With Jane Clayson in for Tom Ashbrook.
Mushers, majestic huskies, and more: we go to the Iditarod.
The Iditarod has been called the “last great race on earth.” Teams of dogs race 1000 miles across the Alaskan wilderness. Anchorage to Nome. Through whatever Mother Nature throws at them.
This year, temperatures are warmer but the competition is white- hot. 66 teams started. Four teams have dropped out. To finish, let alone win, will take mushers need nerves of steel and top dogs, who are local celebrities in their own right. Animal activists have concerns. We’re on the ground for day six of the competition.
This hour, On Point: On the Iditarod’s trail.
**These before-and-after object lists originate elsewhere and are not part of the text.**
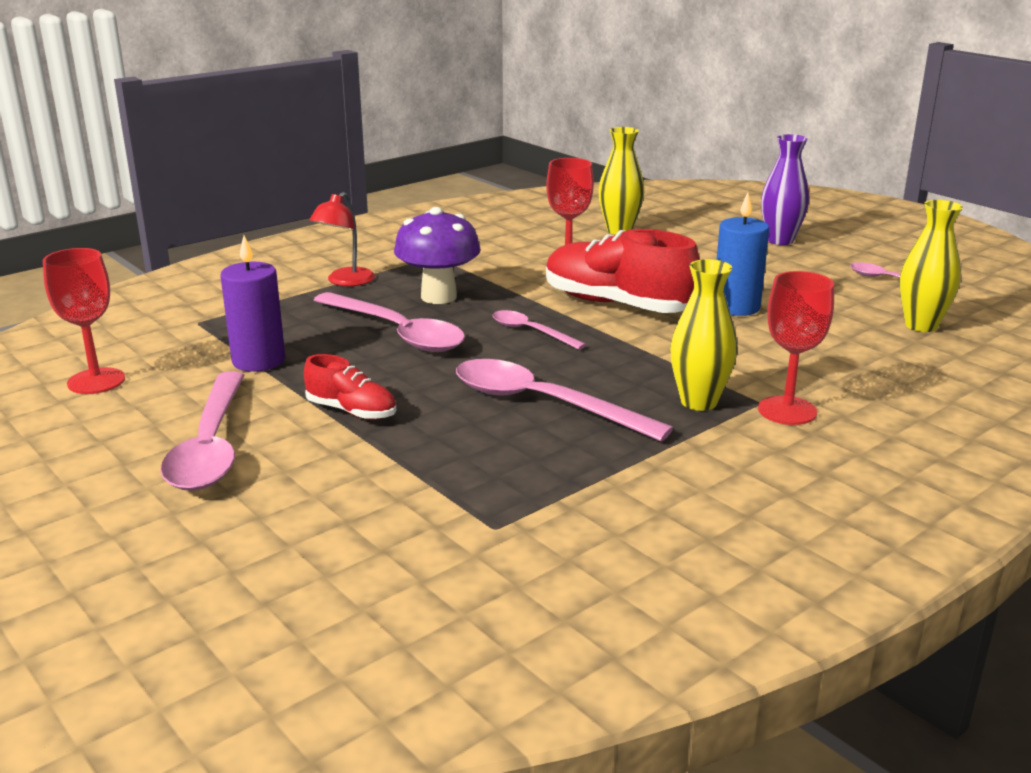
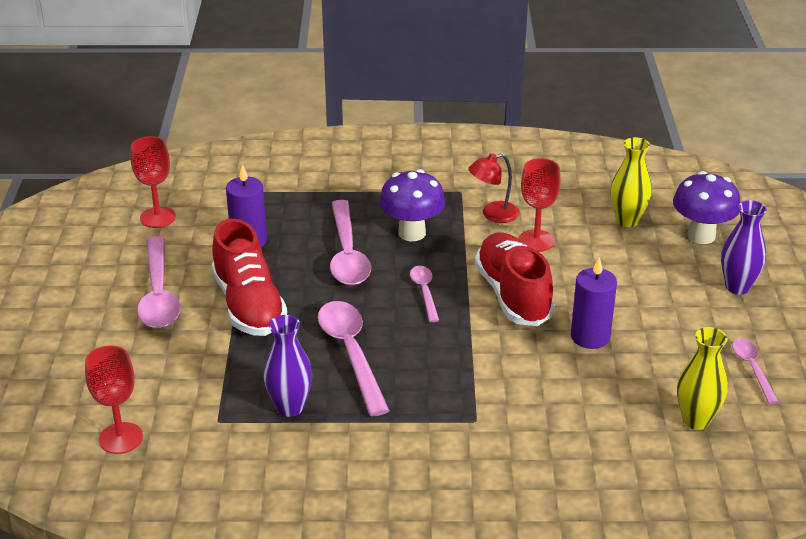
camera: 40 degrees right, 10 degrees up
(211, 446) = (158, 294): pink spoon -> pink spoon turned 45 degrees counterclockwise
(345, 281) = (375, 192): red lamp -> red lamp (493, 214)
(352, 411) = (249, 305): red shoe -> red shoe, size x1.94
(558, 476) = (290, 407): none -> purple vase
(693, 222) = (701, 236): none -> purple mushroom
(699, 402) = (439, 400): yellow vase -> none
(736, 307) = (590, 337): blue candle -> purple candle
(787, 410) = (481, 436): red goblet -> red goblet (120, 438)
Erin McLarnon, communications director for the Iditarod. Co-owner of the Broken Runner Kennel in Willow, Alaska.
Dermot Cole, longtime columnist for the Fairbanks Daily News-Miner and author of “North to the Future: The Alaska Story, 1959-2009.”
Claire Sharp, assistant Professor at Tufts University’s Cummings School of Veterinary Medicine, specializing in Emergency Medicine and Critical Care.
From the Reading List
Associated Press “Four-time champion Lance Mackey is the first musher to reach the halfway mark in the 1,000-mile Iditarod Trail Sled Dog Race. Mackey last won in 2010. He pulled into the ghost town of Iditarod at 8:36 p.m. Wednesday and was awarded $3,000 in gold.”
CBS News “Officials in Alaska say three people, including a child, have been found dead in the wreckage of a small airplane that crashed along the route of the Iditarod Trail Sled Dog Race. The Cessna 182 left Anchorage on Monday for Takotna, a village on the route of the Iditarod.”
The New York Times “It has made for a trying winter for mushers. Several Iditarod qualifying events have been postponed, rerouted or canceled because of a lack of snow. The John Beargrease sled dog race, a trek of some 400 miles in northern Minnesota, postponed its start to March 10 from Jan. 27. In Alaska, the Don Bowers Memorial 200/300, the Sheep Mountain Lodge 150 and the Knik 200 have been canceled.”